Building a Tradition of Giving

Written by Christine Hofmann-Bourque

Love didn’t strike Crusaders Molly Toole Roman ’91 and Mark Roman ’92 until after college. The couple had been courting for a few months when Molly invited Mark over to her Watertown, Mass., apartment. The agenda for the date? Bake 25 loaves of pumpkin bread, then give them all away. “That’s when I first knew I loved him,” says Molly. “We put on backpacks and walked around Boston and handed them out to the homeless.”

Almost 18 years and 13 wedding anniversaries later, Molly and Mark continue to put giving back at the top of their to-do lists. Holy Cross is one of their main priorities: Since graduation, they have been generous with financial gifts and pledges to the Crusader Gridiron Club, Holy Cross Fund and Crusader Athletics Baseball Fund. Molly credits a social ethics class with visiting Assistant Professor Rev. Fred Enman, S.J., for teaching her a valuable lesson that she carries with her: “Make sure you make a difference where you are, and give, give, give however you can, be it of your time, money—or baked goods.”

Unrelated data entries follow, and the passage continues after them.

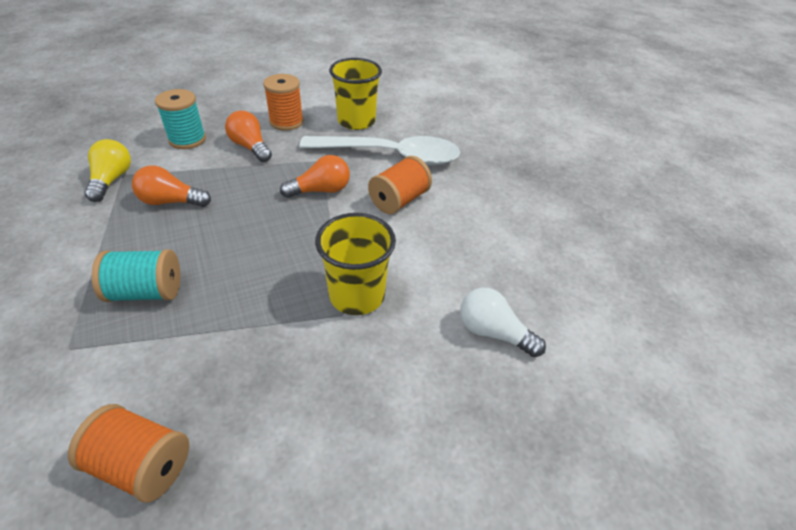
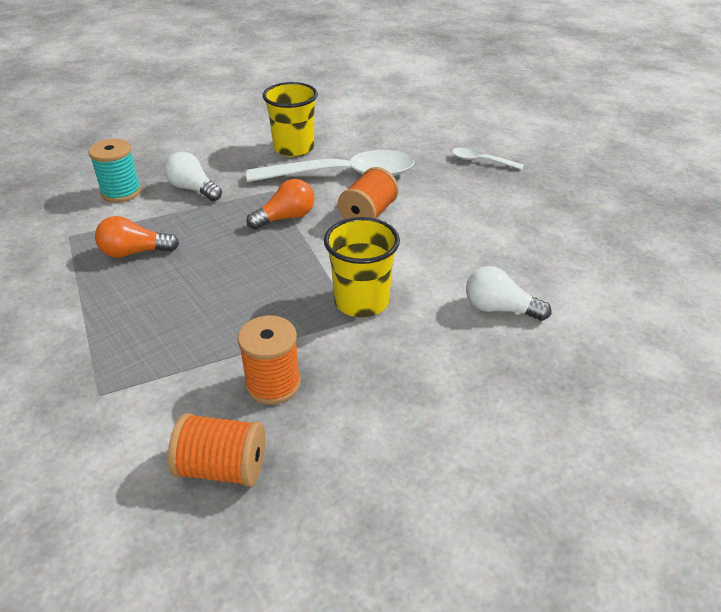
camera: 10 degrees left, 5 degrees down
(112, 180) = (59, 243): yellow light bulb -> none
(146, 292) = (152, 334): turquoise spool -> none
(250, 147) = (193, 189): orange light bulb -> white light bulb
(286, 122) = (220, 159): orange spool -> orange spool (273, 384)
(528, 163) = (481, 161): none -> white spoon

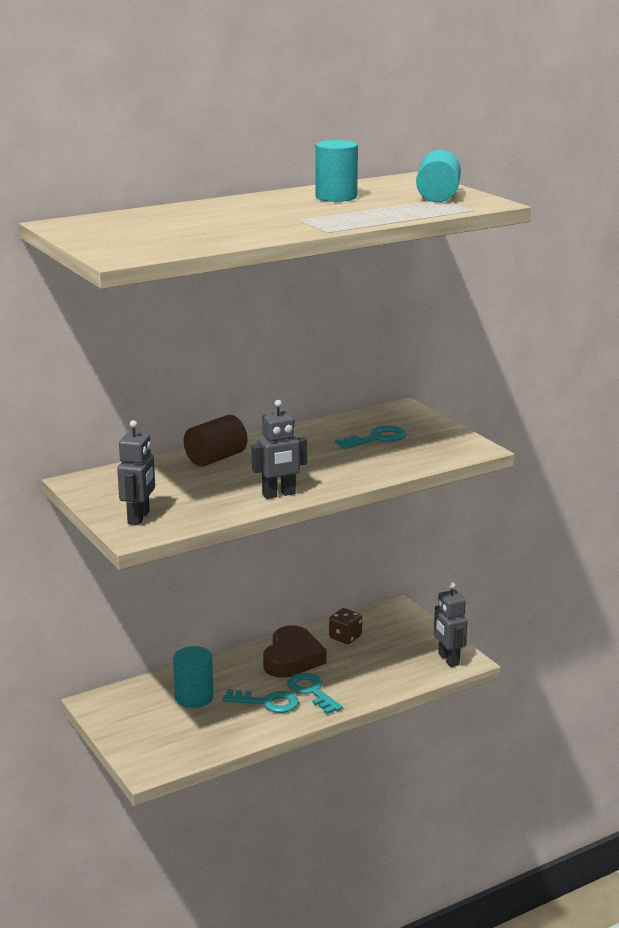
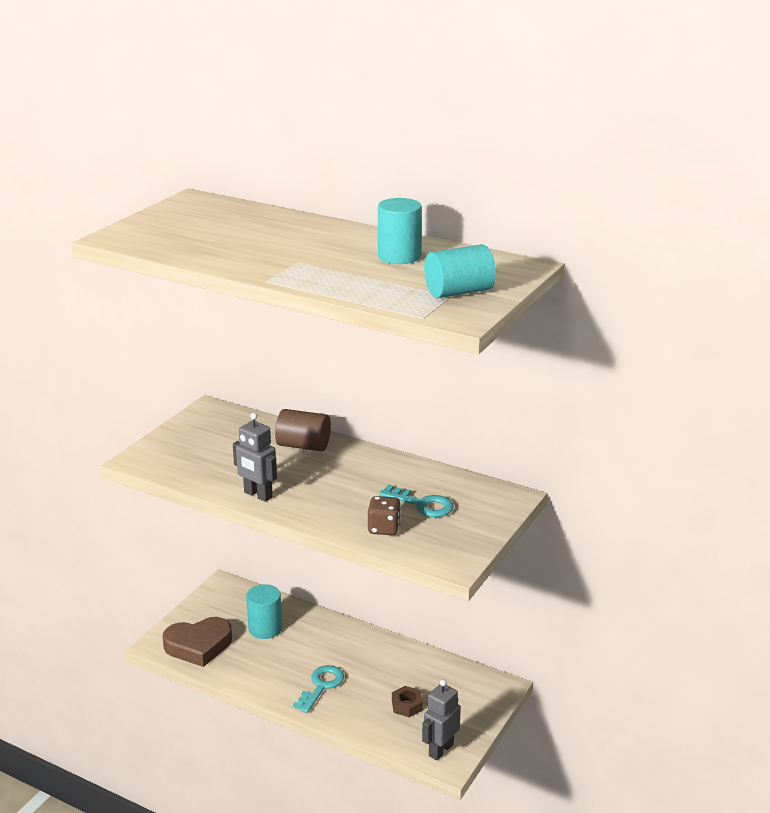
camera: 60 degrees right, 5 degrees up
(139, 518) = (166, 452): grey robot -> none
(267, 702) = (286, 668): turquoise key -> none
(292, 658) = (363, 656): brown heart -> brown heart (198, 645)
(345, 637) = (422, 673): brown dice -> brown dice (384, 528)
(379, 657) = (407, 705): none -> brown nut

For Him: Lessons On and Off the Field
Both Holy Cross and Princeton recruited Mark to play football. “I knew Holy Cross had a lot to offer academically and athletically,” he says. “As I was trying to figure out what was the right school for me, I honestly reflected and prayed. The answer revealed itself.” And off to the Hill he went, playing four years under former coach Mark Duffner. Starting in his second year, he also played baseball.
After graduation, Mark signed to play professional baseball with the Detroit Tigers but, after one year, decided it wasn’t his calling. He tapped into the Holy Cross alumni network which helped him land a job at Merrill Lynch. He remains with Merrill Lynch to this day, running his own wealth management practice from its Rockland, Mass., office.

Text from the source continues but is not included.